In another aspect of the present disclosure there is a non-transitory computer readable media comprising instructions stored thereon that, when executed by a system comprising a processor, causes the processor to implement a method of determining a Failsafe iteration solution of a Partially Observable Markov Decision Process (POMDP) model, as set forth above.

BRIEF DESCRIPTION OF THE DRAWINGS

Various aspects of the present disclosure are discussed below with reference to the accompanying figures. It will be appreciated that for simplicity and clarity of illustration, elements shown in the drawings have not necessarily been drawn accurately or to scale. For example, where considered appropriate, reference numerals may be repeated among the drawings to indicate corresponding or analogous elements. For purposes of clarity, however, not every component may be labeled in every drawing. The figures are provided for the purposes of illustration and explanation and are not intended as a definition of the limits of the disclosure. In the figures:

FIG. 1 is a flowchart of a Failsafe rewards algorithm in accordance with an aspect of the present disclosure;

FIGS. 2A and 2B are graphs representing performance of a system in accordance with an aspect of the present disclosure; and

FIG. 3 is a functional block diagram of a system for implementing aspects of the present disclosure.

DETAILED DESCRIPTION

In the following detailed description, numerous specific details are set forth in order to provide a thorough understanding of the aspects of the present disclosure. It will be understood by those of ordinary skill in the art that these embodiments may be practiced without some of these specific details. In other instances, well-known methods, procedures, components and structures may not have been described in detail so as not to obscure the details of the present disclosure.

Prior to explaining at least one embodiment of the present disclosure in detail, it is to be understood that the disclosure is not limited in its application to the details of construction and the arrangement of the components set forth in the following description or illustrated in the drawings. Also, it is to be understood that the phraseology and terminology employed herein are for the purpose of description only and should not be regarded as limiting.

It is appreciated that certain features, which are, for clarity, described in the context of separate embodiments, may also be provided in combination in a single embodiment. Conversely, various features, which are described in the context of a single embodiment, may also be provided separately or in any suitable sub-combination.

In one aspect of the present disclosure, a reinforcement learning system is delivered that produces a decision policy equipped with a “Failsafe” decision that is invoked when machine cognition, i.e., a computed environmental awareness known as belief, is untrustworthy. The system and policy are executed on a computer system. As such, the policy can be used for autonomous decision making or as an aid to human decision making. Aspects of the present disclosure present a method of “tuning” Failsafe to a desired level of acceptable trustworthiness.

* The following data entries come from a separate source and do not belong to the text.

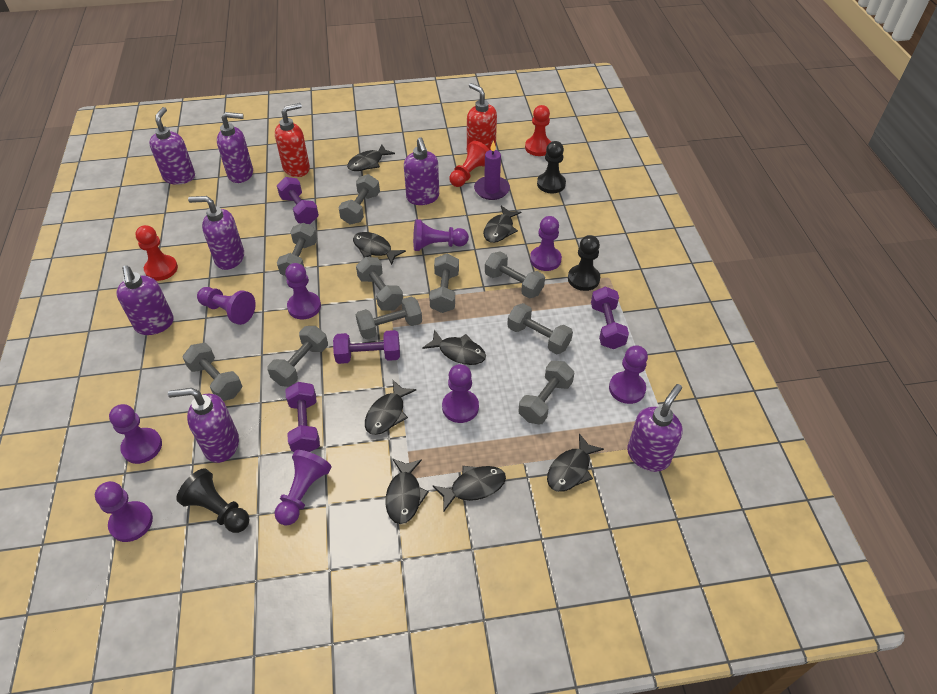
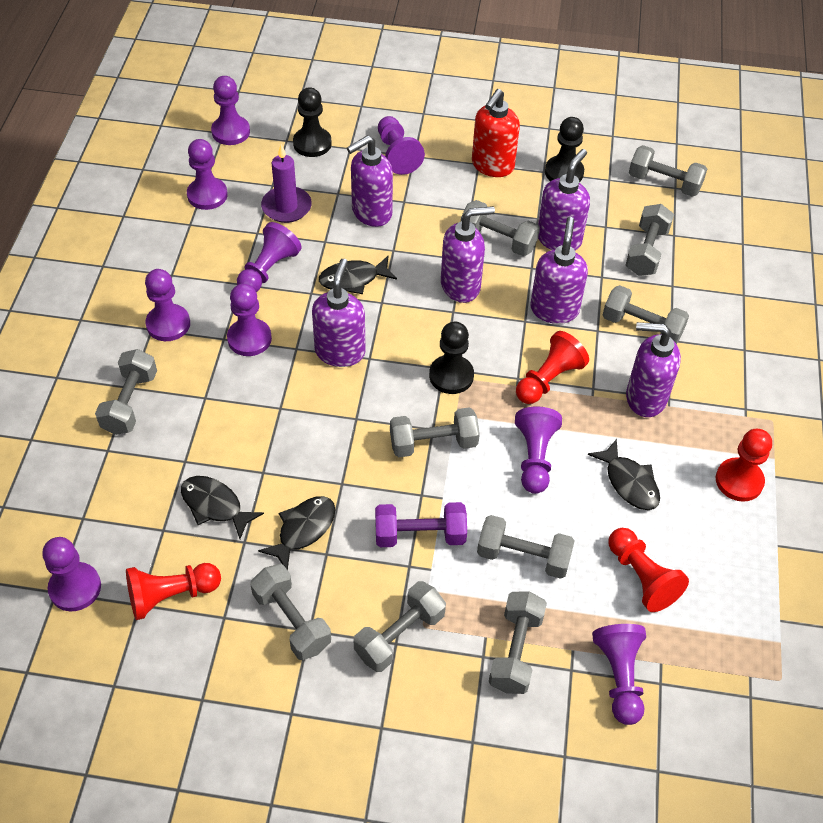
black fish: 8 -> 4
purple dumbbell: 4 -> 1
purple soap dispenser: 7 -> 6
red pawn: 3 -> 4
red soap dispenser: 2 -> 1

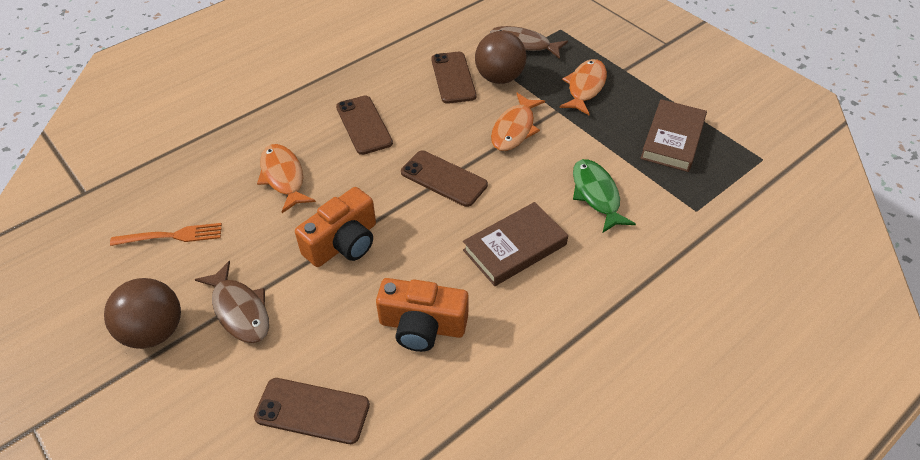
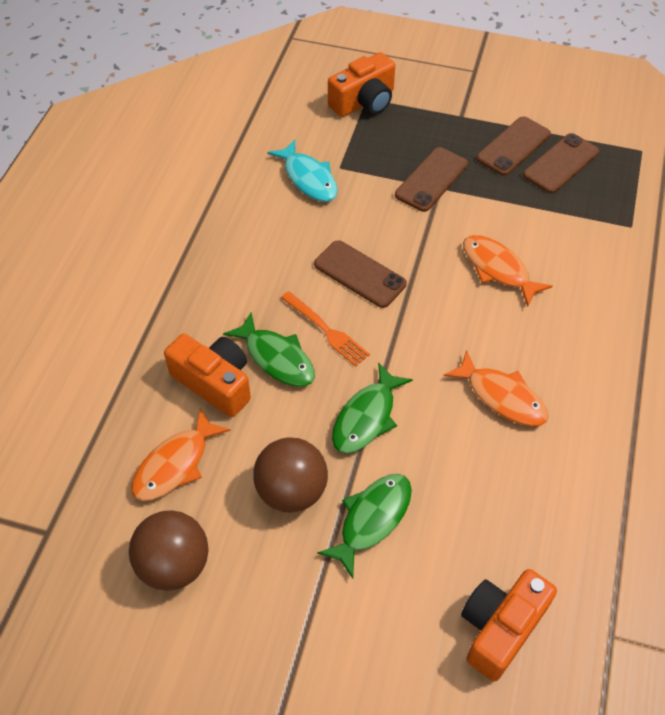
brown book: 2 -> 0
brown fish: 2 -> 0
green fish: 1 -> 3
orange camera: 2 -> 3
turquoise fish: 0 -> 1

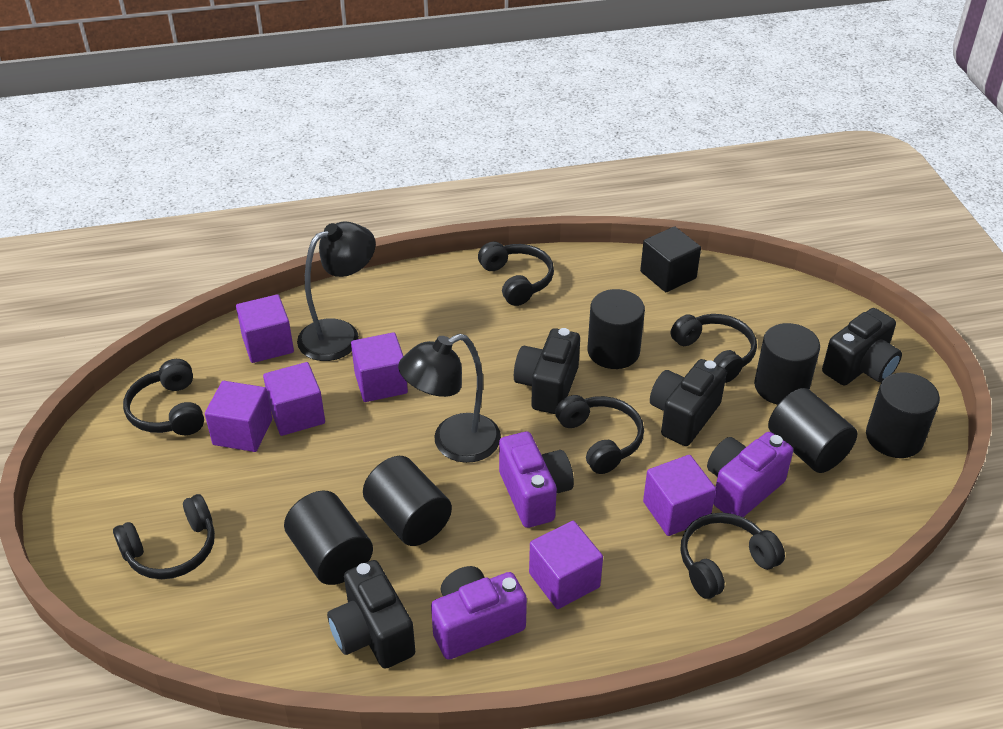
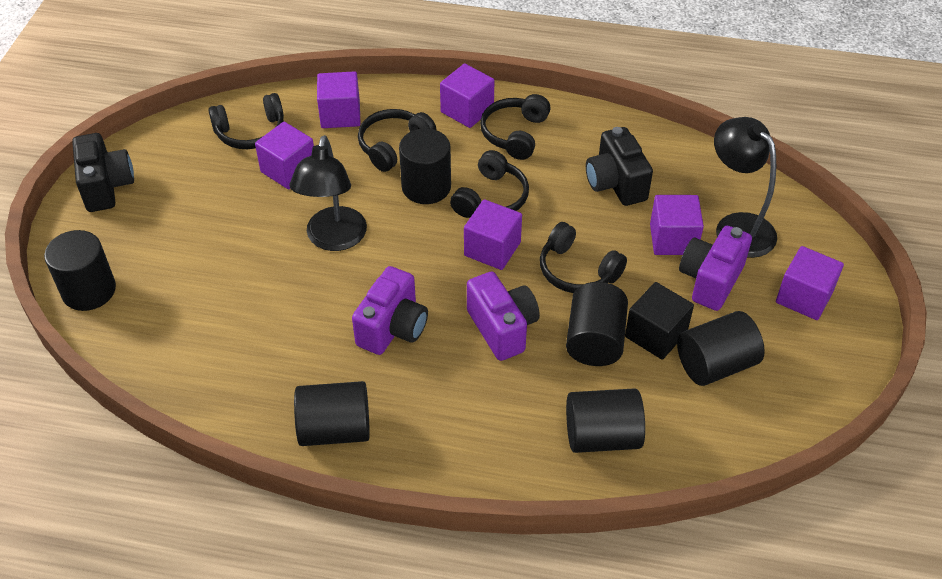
black camera: 4 -> 2
black headphones: 6 -> 5

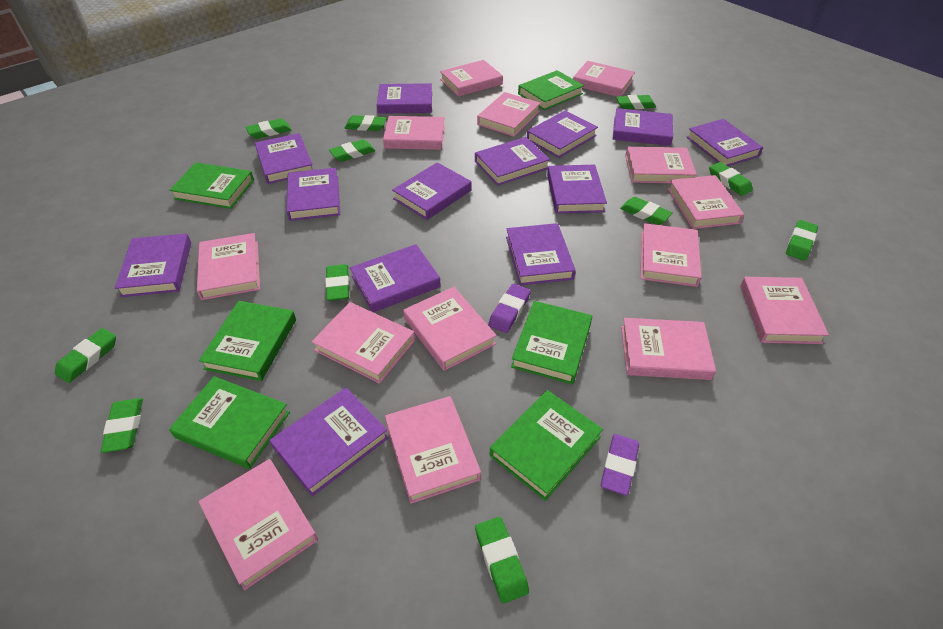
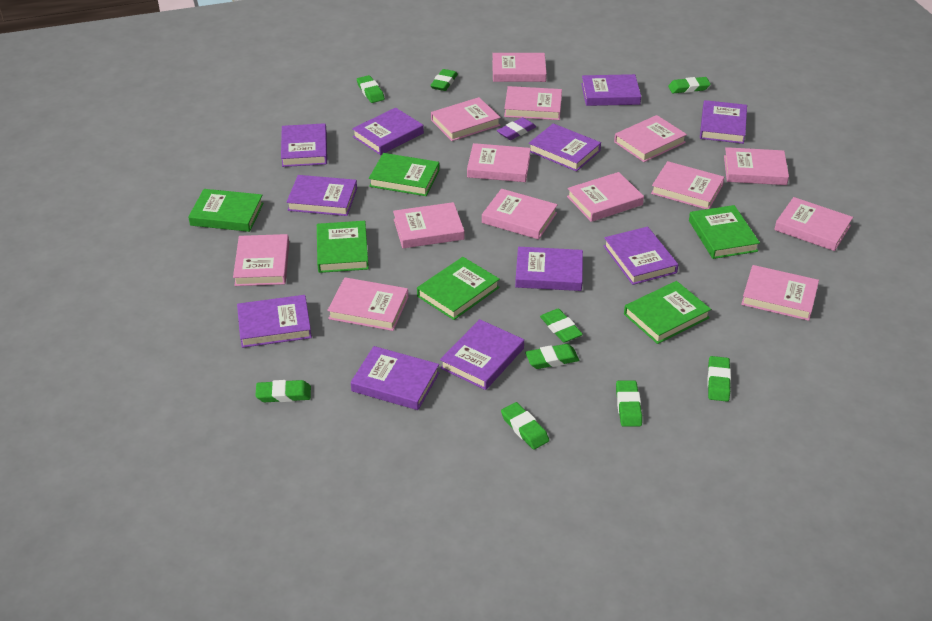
green eraser: 11 -> 9
purple book: 13 -> 11
purple eraser: 2 -> 1

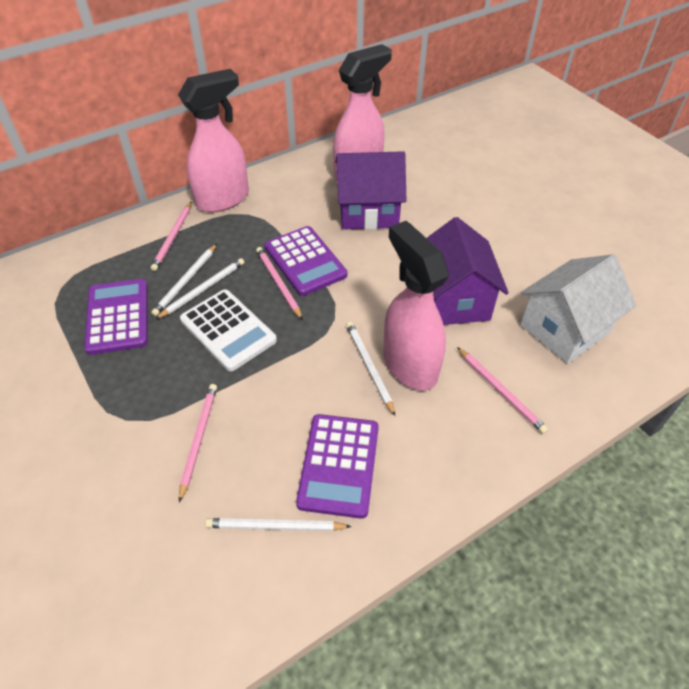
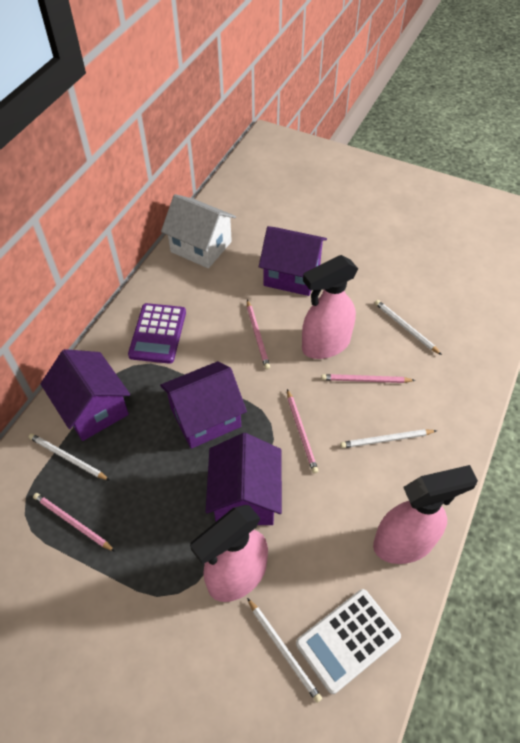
purple calculator: 3 -> 1
purple house: 2 -> 4

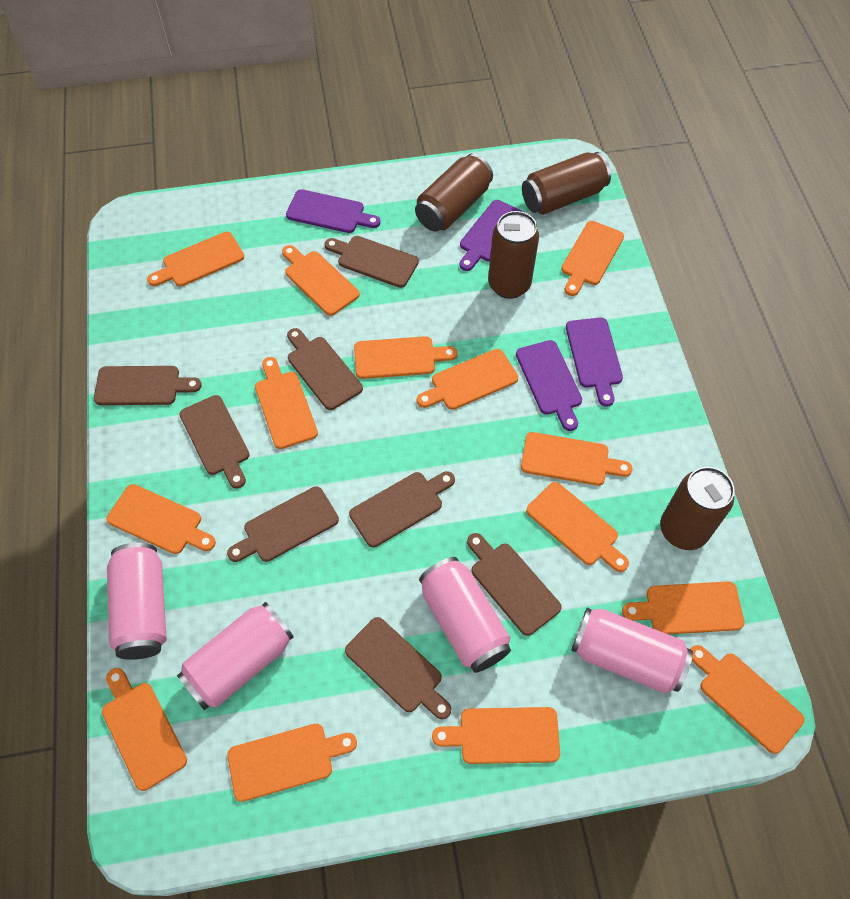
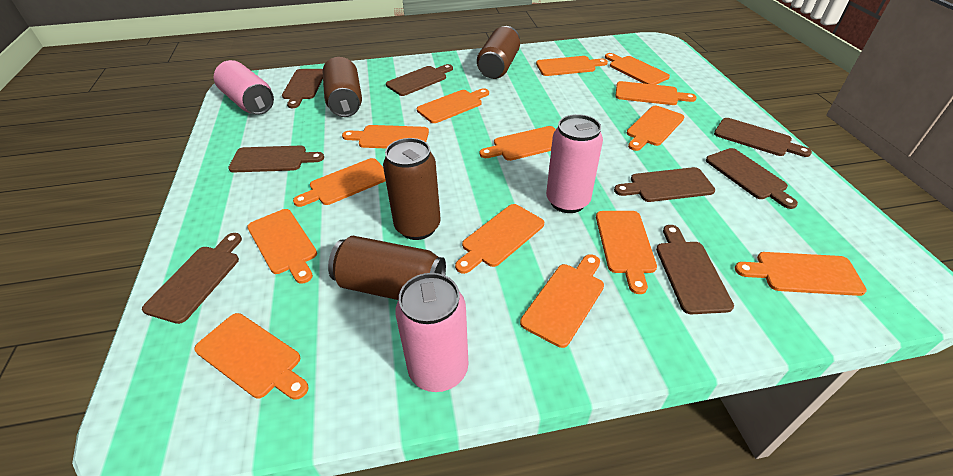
pink can: 4 -> 3
purple cutting board: 4 -> 0

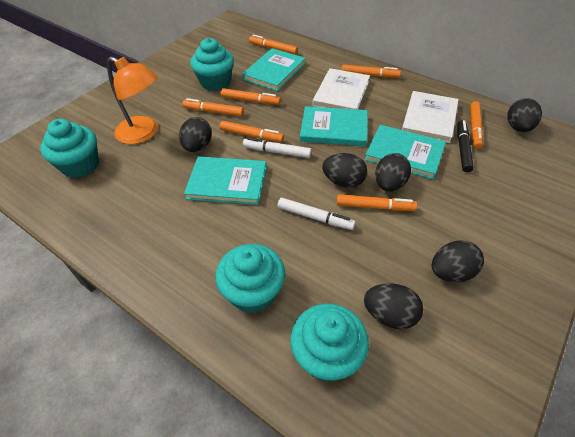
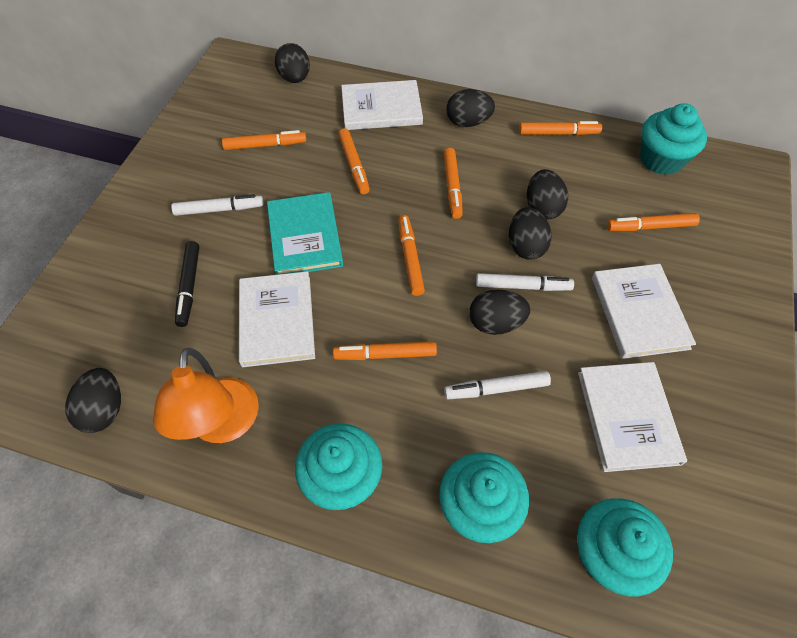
turquoise book: 4 -> 1
white book: 2 -> 4
white marker: 2 -> 3

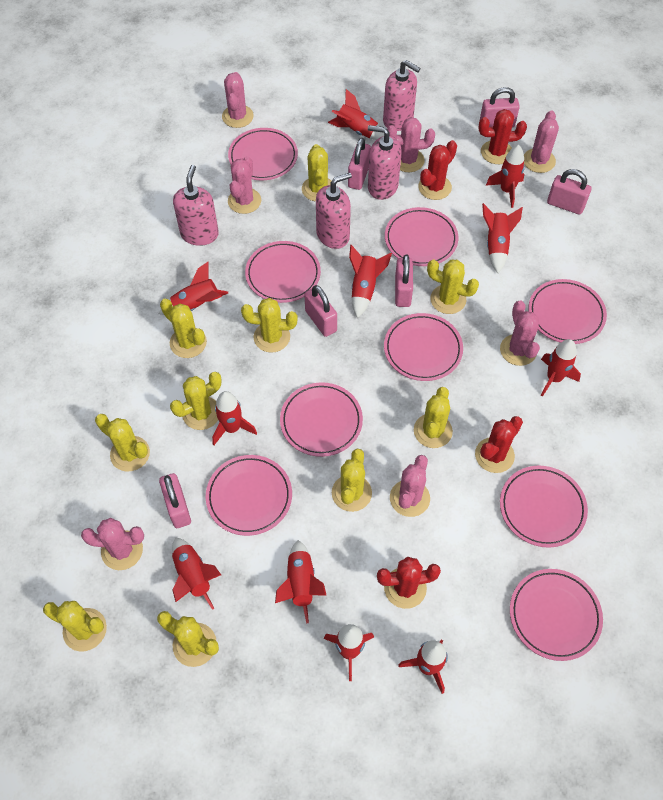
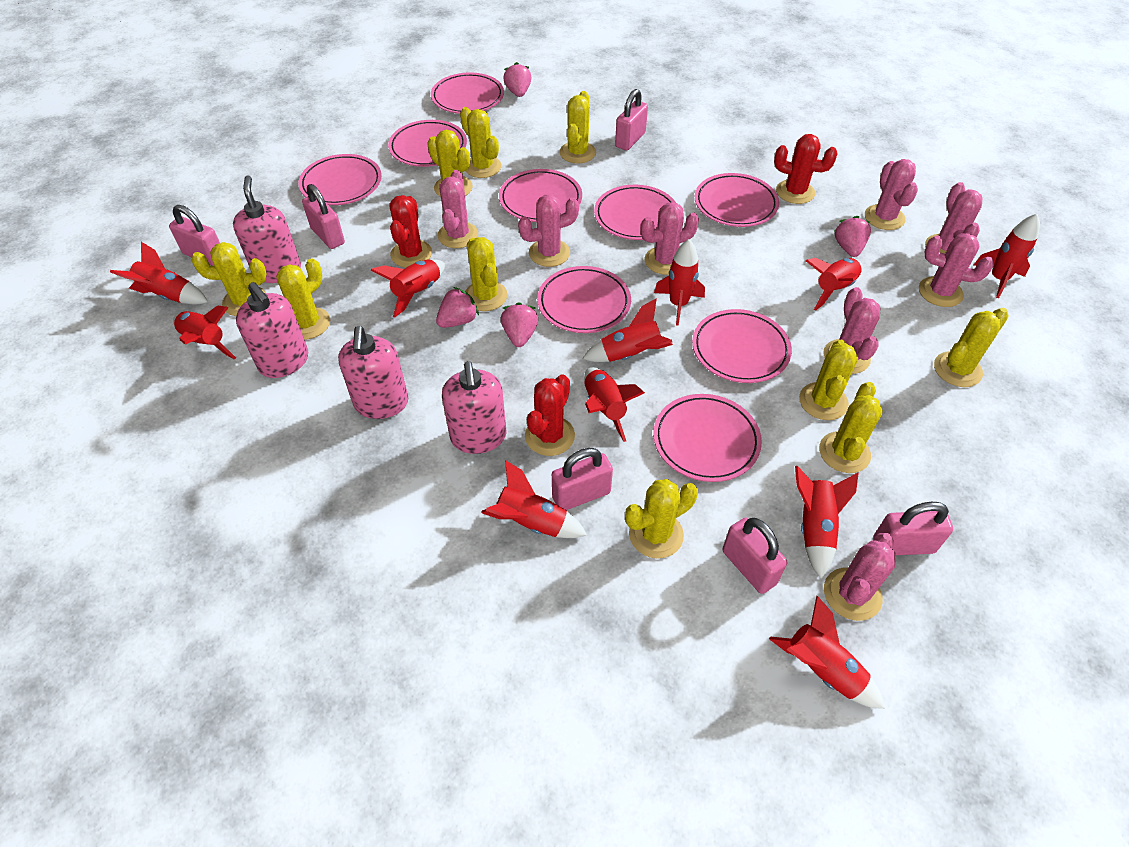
pink cactus: 7 -> 8
pink strawberry: 0 -> 4
red cactus: 4 -> 3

The failure to account for belief state trustworthiness in a POMDP renders a POMDP policy vulnerable to misinformed decisions, or worse, deliberate deception. In one aspect of the present disclosure, belief trustworthiness is defined to be the plausibility of a distribution occurring as a belief state of the modeled environment. Plausibility is defined in the present disclosure as a trustworthiness ranking of all belief state distributions. Further, another aspect of the present disclosure provides a POMDP Failsafe defined as: a decision to suspend any policy decision other than itself for pre-specified belief trustworthiness rank. In other words, the Failsafe condition suppresses any other policy action while either awaiting a trustworthy belief state or human intervention. Aspects of the present disclosure enable belief trustworthiness for which Failsafe is invoked to be specified parametrically in the POMDP model. Aspects of the present disclosure produce a reward, or immediate payoff, for invoking Failsafe in a state.

Belief Trustworthiness

Belief is a random variable that distributes over POMDP model states the probability of being in a state. POMDP state connectivity, as is known, is represented by a graph with vertices representing the states and edges representing stochastic state transitions. States may be directly connected with a single edge or remotely connected, i.e., connected through multiple edges. It should be noted that a distribution with a non-zero probability for being in a state remotely connected to the state of maximum probability may not represent a plausible belief state of the modeled environment.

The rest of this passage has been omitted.